By Kelly Baig
@KellyEHB

Recently, I had the pleasure of visiting one of our BridgeHead customers, a community hospital serving more than 7,000 inpatients and 50,000 emergency room patients annually, located outside of Boston. My reason for visiting was to sit down with their PACS administrator and talk about their archive solution.

The administrator has been working with BridgeHead archive software to protect his Fuji PACS DICOM images, in an archive for a few years now. Previously, he had used a popular Hierarchical Storage Management (HSM) tool. However, the file drawers of DVD images which resulted kept him up at night, since he knew that they were not indexed – and recovering images from these DVDs would take a long while. That method would take too long for clinicians including surgeons who use the images to support patient treatment.

As a secondary benefit of working with BridgeHead, the administrator has been able to optimize the use of his primary storage supporting PACS. During deployment, performance testing to ensure that the workflow of the PACS application remained unchanged was critical. Also, the retrieval time for protected images needed to adhere to strict standards. The clinicians cannot tolerate any slow-downs nor disruptions, for a host of important reasons.

The BridgeHead deployment along with the PACS system fits into a relatively efficient space in the hospital’s data center. It was interesting to me, to see how hospitals retrofit office spaces into data center facilities; no raised floors in these spaces! However, the sophisticated use of storage along with integrated backup and archive for protecting PACS applications and DICOM images marks this hospital as being among the best managed in healthcare.
 

This past spring, the administrator working with BridgeHead recommended to the IT team, that they expand their data management – building on their current PACS archive to add DICOM-aware capabilities.
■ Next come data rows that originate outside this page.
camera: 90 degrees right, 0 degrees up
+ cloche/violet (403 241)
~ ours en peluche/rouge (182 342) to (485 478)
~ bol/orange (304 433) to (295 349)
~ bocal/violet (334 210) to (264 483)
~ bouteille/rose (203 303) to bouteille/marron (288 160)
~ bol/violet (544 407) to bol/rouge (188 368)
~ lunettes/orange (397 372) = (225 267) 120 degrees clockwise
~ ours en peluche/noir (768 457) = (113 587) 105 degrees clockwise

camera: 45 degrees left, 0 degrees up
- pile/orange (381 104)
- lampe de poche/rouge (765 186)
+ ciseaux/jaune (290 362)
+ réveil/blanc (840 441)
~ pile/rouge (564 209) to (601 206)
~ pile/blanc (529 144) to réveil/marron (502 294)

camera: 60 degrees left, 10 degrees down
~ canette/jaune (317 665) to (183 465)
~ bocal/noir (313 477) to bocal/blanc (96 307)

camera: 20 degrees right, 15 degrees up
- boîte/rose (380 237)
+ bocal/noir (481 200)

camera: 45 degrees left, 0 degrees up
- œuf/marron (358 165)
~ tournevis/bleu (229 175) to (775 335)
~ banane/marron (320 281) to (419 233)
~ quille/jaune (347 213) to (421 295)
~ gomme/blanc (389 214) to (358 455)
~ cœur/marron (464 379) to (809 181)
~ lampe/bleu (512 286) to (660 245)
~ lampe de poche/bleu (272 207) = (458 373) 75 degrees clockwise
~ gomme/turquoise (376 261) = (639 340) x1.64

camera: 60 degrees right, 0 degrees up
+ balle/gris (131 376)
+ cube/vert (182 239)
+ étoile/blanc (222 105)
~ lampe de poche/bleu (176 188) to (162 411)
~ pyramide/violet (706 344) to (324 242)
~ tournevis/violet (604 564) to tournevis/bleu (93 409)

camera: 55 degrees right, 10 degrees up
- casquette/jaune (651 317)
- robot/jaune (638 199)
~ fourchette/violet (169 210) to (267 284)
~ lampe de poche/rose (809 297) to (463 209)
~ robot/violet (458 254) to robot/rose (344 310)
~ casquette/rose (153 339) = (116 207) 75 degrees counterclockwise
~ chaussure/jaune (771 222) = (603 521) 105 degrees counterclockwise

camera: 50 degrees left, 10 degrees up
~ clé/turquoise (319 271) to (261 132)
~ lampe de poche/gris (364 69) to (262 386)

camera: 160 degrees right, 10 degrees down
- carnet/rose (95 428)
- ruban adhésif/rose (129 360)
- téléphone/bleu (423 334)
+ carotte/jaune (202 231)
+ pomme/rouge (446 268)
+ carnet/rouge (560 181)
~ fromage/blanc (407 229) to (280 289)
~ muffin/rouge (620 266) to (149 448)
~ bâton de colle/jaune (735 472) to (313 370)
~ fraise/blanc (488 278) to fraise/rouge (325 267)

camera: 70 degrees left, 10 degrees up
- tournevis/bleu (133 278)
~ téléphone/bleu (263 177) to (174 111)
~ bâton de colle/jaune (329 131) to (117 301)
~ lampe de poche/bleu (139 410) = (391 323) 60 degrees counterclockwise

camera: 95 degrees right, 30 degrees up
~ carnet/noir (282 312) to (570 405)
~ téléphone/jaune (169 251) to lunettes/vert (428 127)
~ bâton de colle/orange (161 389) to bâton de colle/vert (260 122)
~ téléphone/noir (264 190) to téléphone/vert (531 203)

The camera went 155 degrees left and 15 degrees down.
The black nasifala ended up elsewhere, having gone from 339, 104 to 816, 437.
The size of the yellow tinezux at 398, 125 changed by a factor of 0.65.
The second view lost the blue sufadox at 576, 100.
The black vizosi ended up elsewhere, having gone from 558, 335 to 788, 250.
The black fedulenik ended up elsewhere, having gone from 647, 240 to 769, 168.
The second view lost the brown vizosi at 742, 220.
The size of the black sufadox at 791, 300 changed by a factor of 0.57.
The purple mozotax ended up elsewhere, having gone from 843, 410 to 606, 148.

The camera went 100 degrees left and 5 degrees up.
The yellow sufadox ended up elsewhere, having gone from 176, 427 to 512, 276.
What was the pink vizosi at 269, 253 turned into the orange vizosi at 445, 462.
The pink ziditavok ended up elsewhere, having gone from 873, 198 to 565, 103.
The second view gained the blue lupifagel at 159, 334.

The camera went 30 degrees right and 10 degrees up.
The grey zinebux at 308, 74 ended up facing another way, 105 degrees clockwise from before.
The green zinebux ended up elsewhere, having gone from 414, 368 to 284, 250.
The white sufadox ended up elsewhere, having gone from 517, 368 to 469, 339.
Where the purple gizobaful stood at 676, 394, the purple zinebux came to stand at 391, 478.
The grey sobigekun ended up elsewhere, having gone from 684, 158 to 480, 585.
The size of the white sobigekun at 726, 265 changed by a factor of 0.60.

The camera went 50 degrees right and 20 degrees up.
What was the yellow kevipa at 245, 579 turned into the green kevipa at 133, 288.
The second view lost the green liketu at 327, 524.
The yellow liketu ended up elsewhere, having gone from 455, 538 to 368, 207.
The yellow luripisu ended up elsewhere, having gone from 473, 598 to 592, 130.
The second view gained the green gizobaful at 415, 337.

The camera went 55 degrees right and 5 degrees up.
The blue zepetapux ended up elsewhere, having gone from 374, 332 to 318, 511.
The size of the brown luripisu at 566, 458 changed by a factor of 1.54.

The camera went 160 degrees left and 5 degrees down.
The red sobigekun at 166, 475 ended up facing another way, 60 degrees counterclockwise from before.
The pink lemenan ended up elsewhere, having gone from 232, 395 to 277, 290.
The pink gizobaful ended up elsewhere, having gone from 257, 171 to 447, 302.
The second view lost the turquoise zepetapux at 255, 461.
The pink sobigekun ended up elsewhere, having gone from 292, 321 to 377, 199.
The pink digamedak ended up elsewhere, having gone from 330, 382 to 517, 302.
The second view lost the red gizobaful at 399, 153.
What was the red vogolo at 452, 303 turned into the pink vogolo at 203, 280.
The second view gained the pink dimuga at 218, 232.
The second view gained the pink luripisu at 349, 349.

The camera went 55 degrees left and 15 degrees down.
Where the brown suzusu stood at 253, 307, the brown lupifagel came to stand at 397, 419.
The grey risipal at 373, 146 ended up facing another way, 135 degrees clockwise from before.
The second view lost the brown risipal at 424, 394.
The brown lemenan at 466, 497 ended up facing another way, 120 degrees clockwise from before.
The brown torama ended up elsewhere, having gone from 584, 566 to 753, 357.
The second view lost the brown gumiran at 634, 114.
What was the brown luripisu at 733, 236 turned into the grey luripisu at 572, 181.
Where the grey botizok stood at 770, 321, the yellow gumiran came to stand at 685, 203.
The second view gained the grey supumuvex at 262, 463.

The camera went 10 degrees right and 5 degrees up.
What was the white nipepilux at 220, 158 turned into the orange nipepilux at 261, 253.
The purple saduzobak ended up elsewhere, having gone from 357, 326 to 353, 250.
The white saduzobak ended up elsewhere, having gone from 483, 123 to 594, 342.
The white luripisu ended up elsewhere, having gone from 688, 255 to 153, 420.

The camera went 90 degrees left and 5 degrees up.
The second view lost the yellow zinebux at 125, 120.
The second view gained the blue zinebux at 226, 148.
Let me explain more about what I mean; BridgeHead’s solution for PACS is a unique integration of backup and archive, which includes:

  • File-layer archive, for assured protection and recovery of DICOM images – such as what this administrator has had in place for several years at the hospital; this is primarily used to retrieve individual files from the protected location if a primary disk failure occurs. This is also useful for Disaster Recovery purposes, if the primary data center is damaged or unavailable for some reason. With traditional VNA approaches, this benefit is not included.
  • DICOM-layer archive, to enable shared access among brands of PACS systems as well as among hospital departments, to the central image repository. This is primarily useful for two use-cases, which are PACS application migration and sharing of DICOM images within a hospital system.
  • Backup of the PACS application server, for rapid recovery as required when the server fails. With traditional VNA approaches, this benefit is not included.

One of the benefits of BridgeHead’s unique approach to VNA, is something which this hospital has experienced first-hand: our layered approach enabled them to step into VNA – one layer at a time. This proved less disruptive to the hospital, and more comfortable for the IT team who could adopt new capabilities at their own pace.

Here’s what the administrator had to say about BridgeHead’s solution last year:

Management of PACS images is an extension of patient care. When images are needed by clinicians, it is absolutely critical that those images be available.

We depend on BridgeHead’s protection of our Fujifilm PACS images to ensure this availability. Before choosing the BridgeHead platform, I was left uncertain if I could recover our images when needed. Now, I’m positive that I can and meet what my clinicians require in terms of image accessibility and improved workflow.”